Mais l’action du postulat ne se borne pas au mécanisme et aux principes de conservation ; il est aisé de s’apercevoir que son intervention dans la science est non seulement très puissante, mais encore incessante, qu’elle se manifeste partout, que la science en est pour ainsi dire imprégnée. C’est ce que nous verrons clairement en examinant la plus rationnelle des sciences physiques, la « mécanique rationnelle ». Elle mérite bien son nom, c’est la science la plus adéquate à notre raison et, nous allons le voir, la plus éloignée de la réalité.

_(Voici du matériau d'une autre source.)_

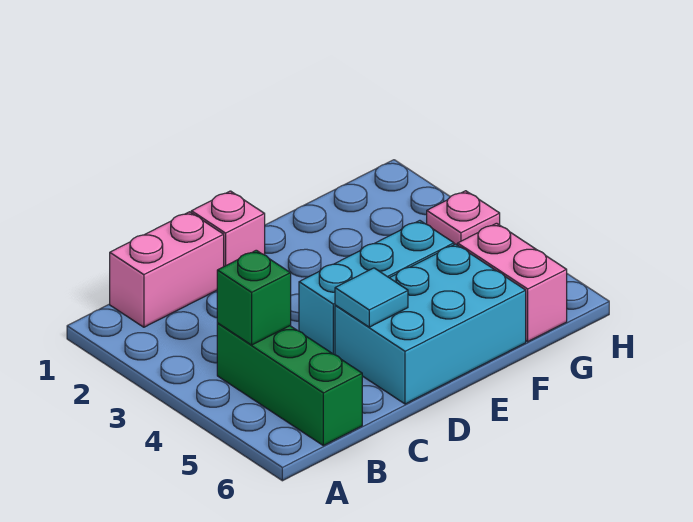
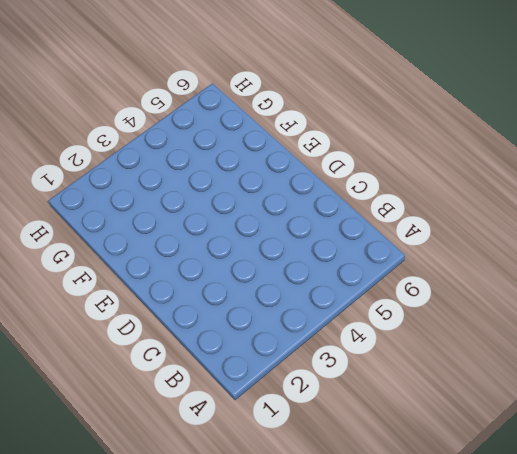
none -> pink brick B1:C1 level 1
none -> green brick B4:B6 level 1

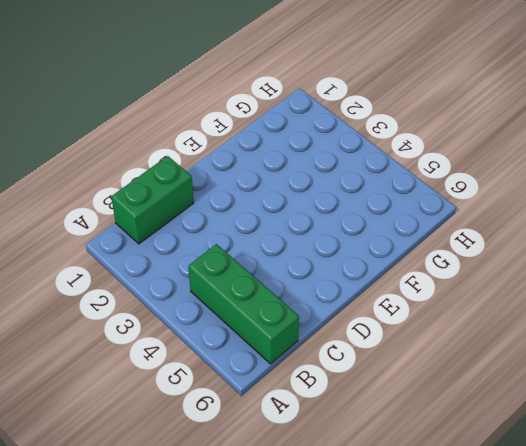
green brick B1:C1 level 1 -> pink brick B1:C1 level 1
none -> pink brick D1 level 1
none -> cyan brick D4:F4 level 1

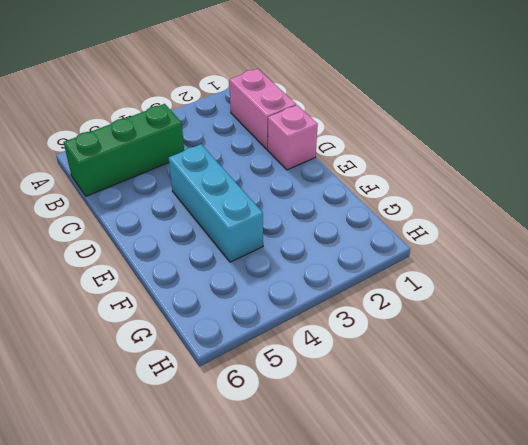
none -> cyan brick D5:F6 level 1
none -> pink brick G5:G6 level 1

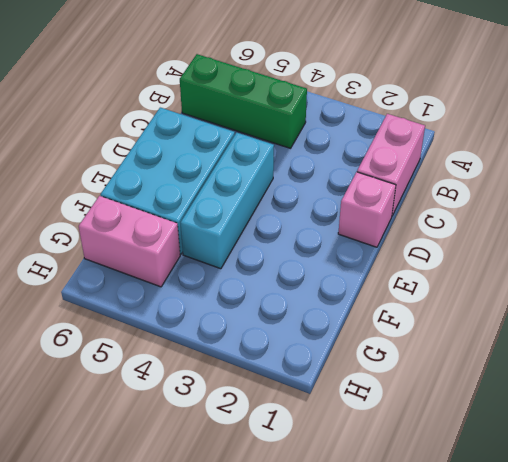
none -> pink plate H3 level 1
none -> green brick B4 level 2

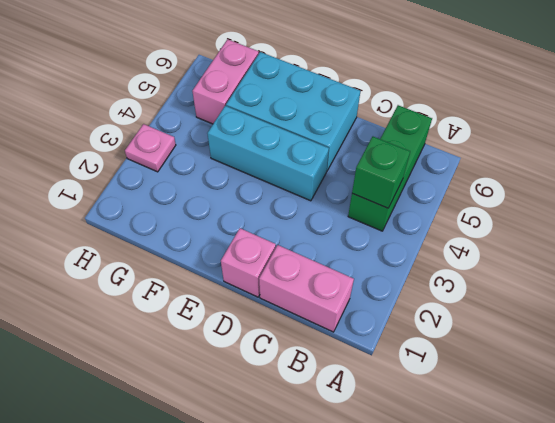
none -> cyan tile D5 level 2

L’identité parfaite entre la cause et l’effet, telle que la postule la tendance causale, impliquerait, de toute évidence, la possibilité de renverser le phénomène, c’est-à-dire de parvenir à l’antécédent en partant du conséquent. Cette « réversibilité », comme on dit en physique, n’implique point l’identité : je puis échanger une pièce en or de dix francs contre deux écus ou vice versa, d’où il suit que les choses ont même valeur, sont équivalentes, mais non pas qu’elles sont identiques. Par contre, l’identité implique certainement l’équivalence, c’est-à-dire la réversibilité.

C’est ce que nul n’a mieux compris ni plus nettement formulé que Leibniz. Rappelons ici le plus topique des passages que nous avons cités plus haut, sur les rapports entre les causes et les effets : « L’effet intégral peut reproduire la cause entière ou son semblable. »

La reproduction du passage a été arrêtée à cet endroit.